Architecture:          x86_64
CPU 作業模式：    32-bit, 64-bit
Byte Order:            Little Endian
CPU(s):                8
On-line CPU(s) list:   0-7
每核心執行緒數：2
每通訊端核心數：4
Socket(s):             1
NUMA 節點：         1
供應商識別號：  GenuineIntel
CPU 家族：          6
型號：              158
Model name:            Intel(R) Core(TM) i7-7700 CPU @ 3.60GHz
製程：              9
CPU MHz：             900.000
CPU max MHz:           4200.0000
CPU min MHz:           800.0000
BogoMIPS:              7200.00
虛擬：              VT-x
L1d 快取：          32K
L1i 快取：          32K
L2 快取：           256K
L3 快取：           8192K
NUMA node0 CPU(s):     0-7
Flags:                 fpu vme de pse tsc msr pae mce cx8 apic sep mtrr pge mca cmov pat pse36 clflush dts acpi mmx fxsr sse sse2 ss ht tm pbe syscall nx pdpe1gb rdtscp lm constant_tsc art arch_perfmon pebs bts rep_good nopl xtopology nonstop_tsc aperfmperf tsc_known_freq pni pclmulqdq dtes64 monitor ds_cpl vmx smx est tm2 ssse3 sdbg fma cx16 xtpr pdcm pcid sse4_1 sse4_2 x2apic movbe popcnt tsc_deadline_timer aes xsave avx f16c rdrand lahf_lm abm 3dnowprefetch epb intel_pt tpr_shadow vnmi flexpriority ept vpid fsgsbase tsc_adjust bmi1 hle avx2 smep bmi2 erms invpcid rtm mpx rdseed adx smap clflushopt xsaveopt xsavec xgetbv1 xsaves dtherm ida arat pln pts hwp hwp_notify hwp_act_window hwp_epp

各個 CLZ 實作的運作原理

本次作業給的程式碼用到了以下這些 CLZ 的實作方法：

recursive version
iteration version
binary search technique
byte-shift version
Harley’s algorithm

先從 CLZ 實作的運作原理開始吧！
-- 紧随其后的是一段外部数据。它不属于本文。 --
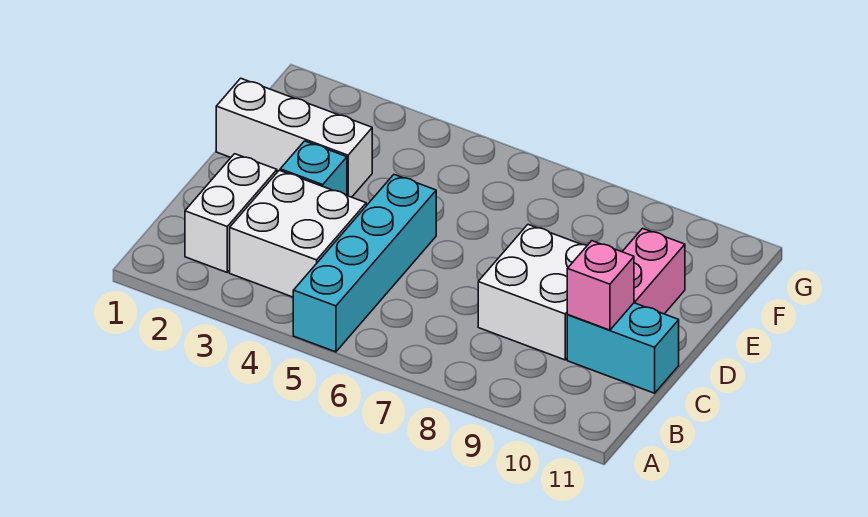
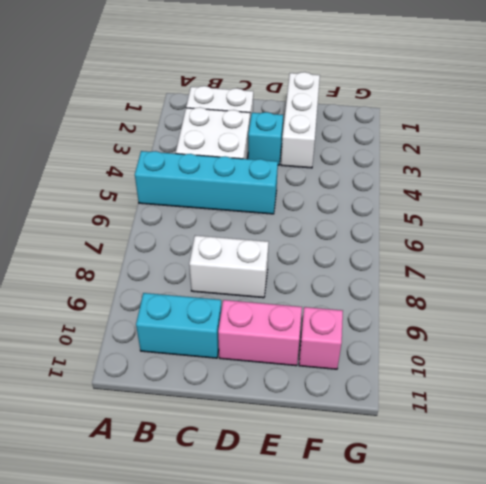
white brick C8:D9 level 1 -> white brick C8:D8 level 1
cyan brick C10:C11 level 1 -> cyan brick B10:C10 level 1
pink brick C10 level 2 -> pink brick F10 level 1

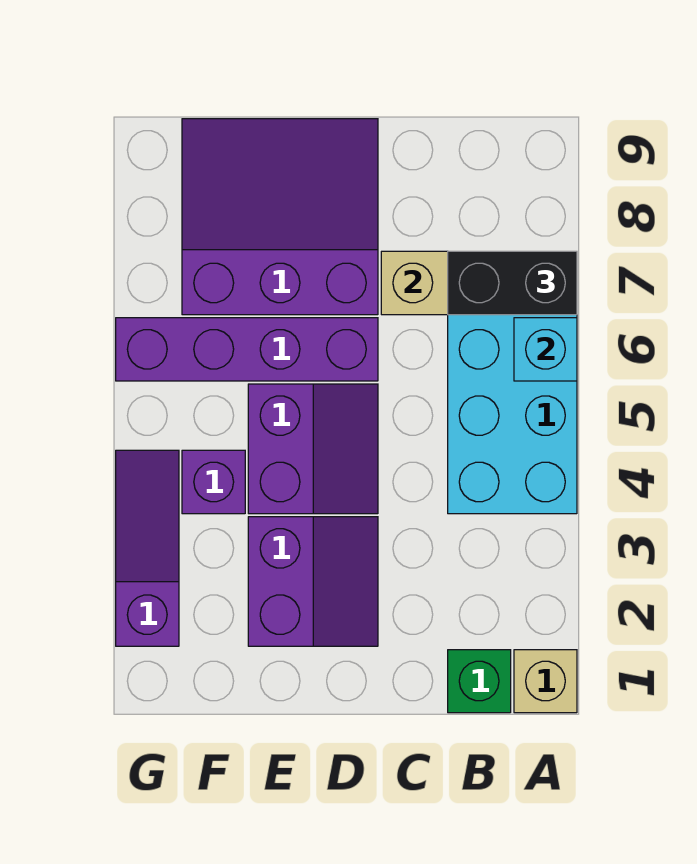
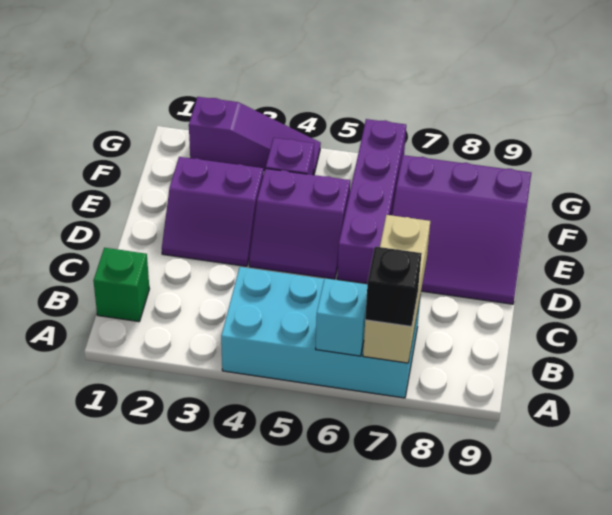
tan brick A1 level 1 -> none
black brick A7:B7 level 3 -> black brick A7 level 3
purple slope D7:F9 level 1 top 7 -> purple slope D7:F9 level 1 top F

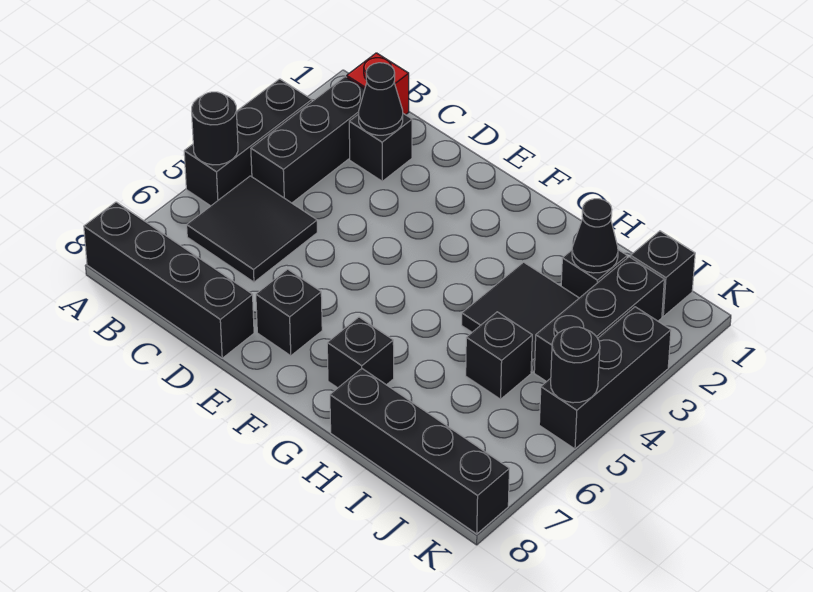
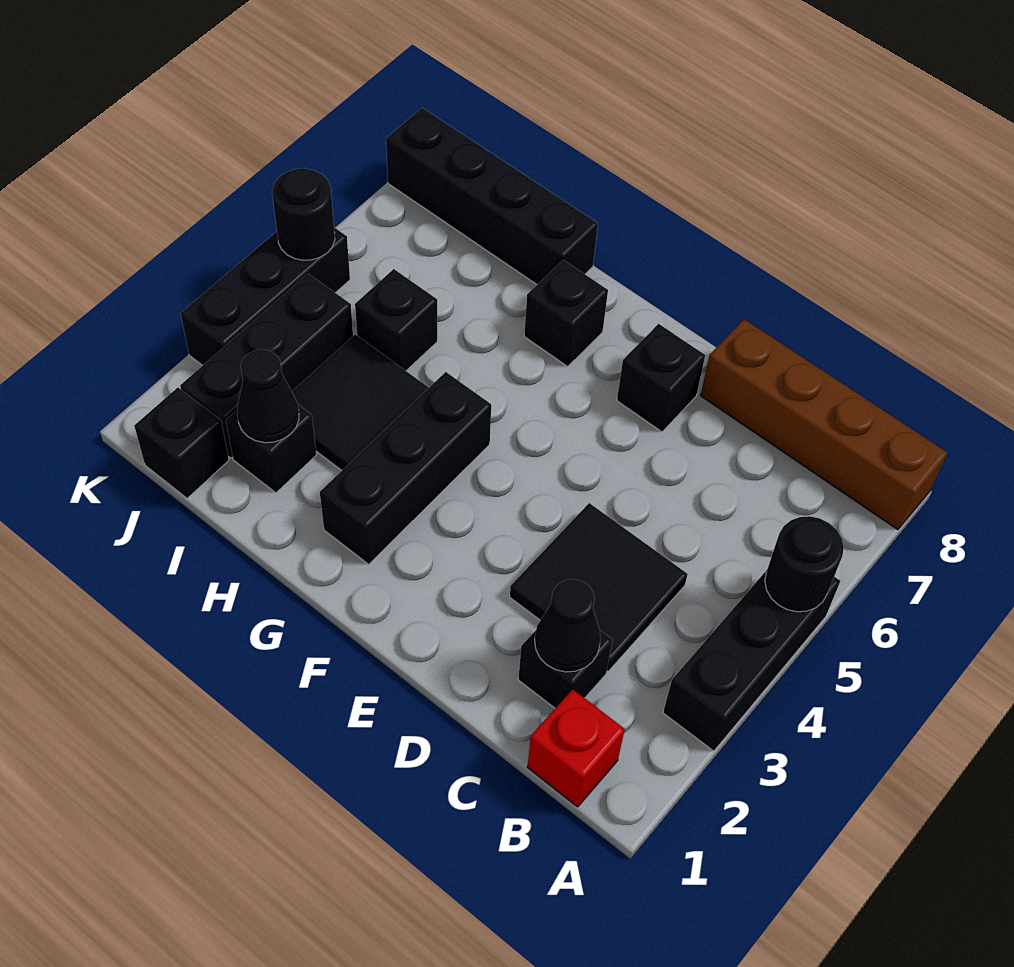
black brick A8:D8 level 1 -> brown brick A8:D8 level 1
black brick B2:B4 level 1 -> black brick G2:G4 level 1
black tile B5:C6 level 1 -> black tile C3:D4 level 1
(從 code 下手)

recursive

每一次呼叫 clz2() 函式，都是代表將該次關注的 bits「切一半」來檢查 leading zero。以下透過一個實際數值(0x0001F000)來輔助說明主要步驟：

0x0001F000 = 0000 0000 0000 0001 1111 0000 0000 0000 ₂

step 1

首先將此數等分為兩部份：較高位(upper)，以及較低位(lower)部份

upper	lower
0000 0000 0000 0001	1111 0000 0000 0000

step 2

此時由 upper 數值判斷下次遞迴呼叫要取那一部分來累計 leading zero 個數。若 upper 等於 0，下次遞迴呼叫則取 lower 部份繼續檢查 leading zero，並且用 counter 紀錄目前已有的 leading zeros(等於 upper bits 數)；若 upper 不等於 0，則下次遞迴呼叫拿 upper 部份繼續檢查。

upper = 0000 0000 0000 0001，下次遞迴呼叫取 upper 部份繼續檢查 leading zero

step 3
遞迴呼叫 clz2() 函式，直到只檢查 2 bits 的 leading zero 時再 return。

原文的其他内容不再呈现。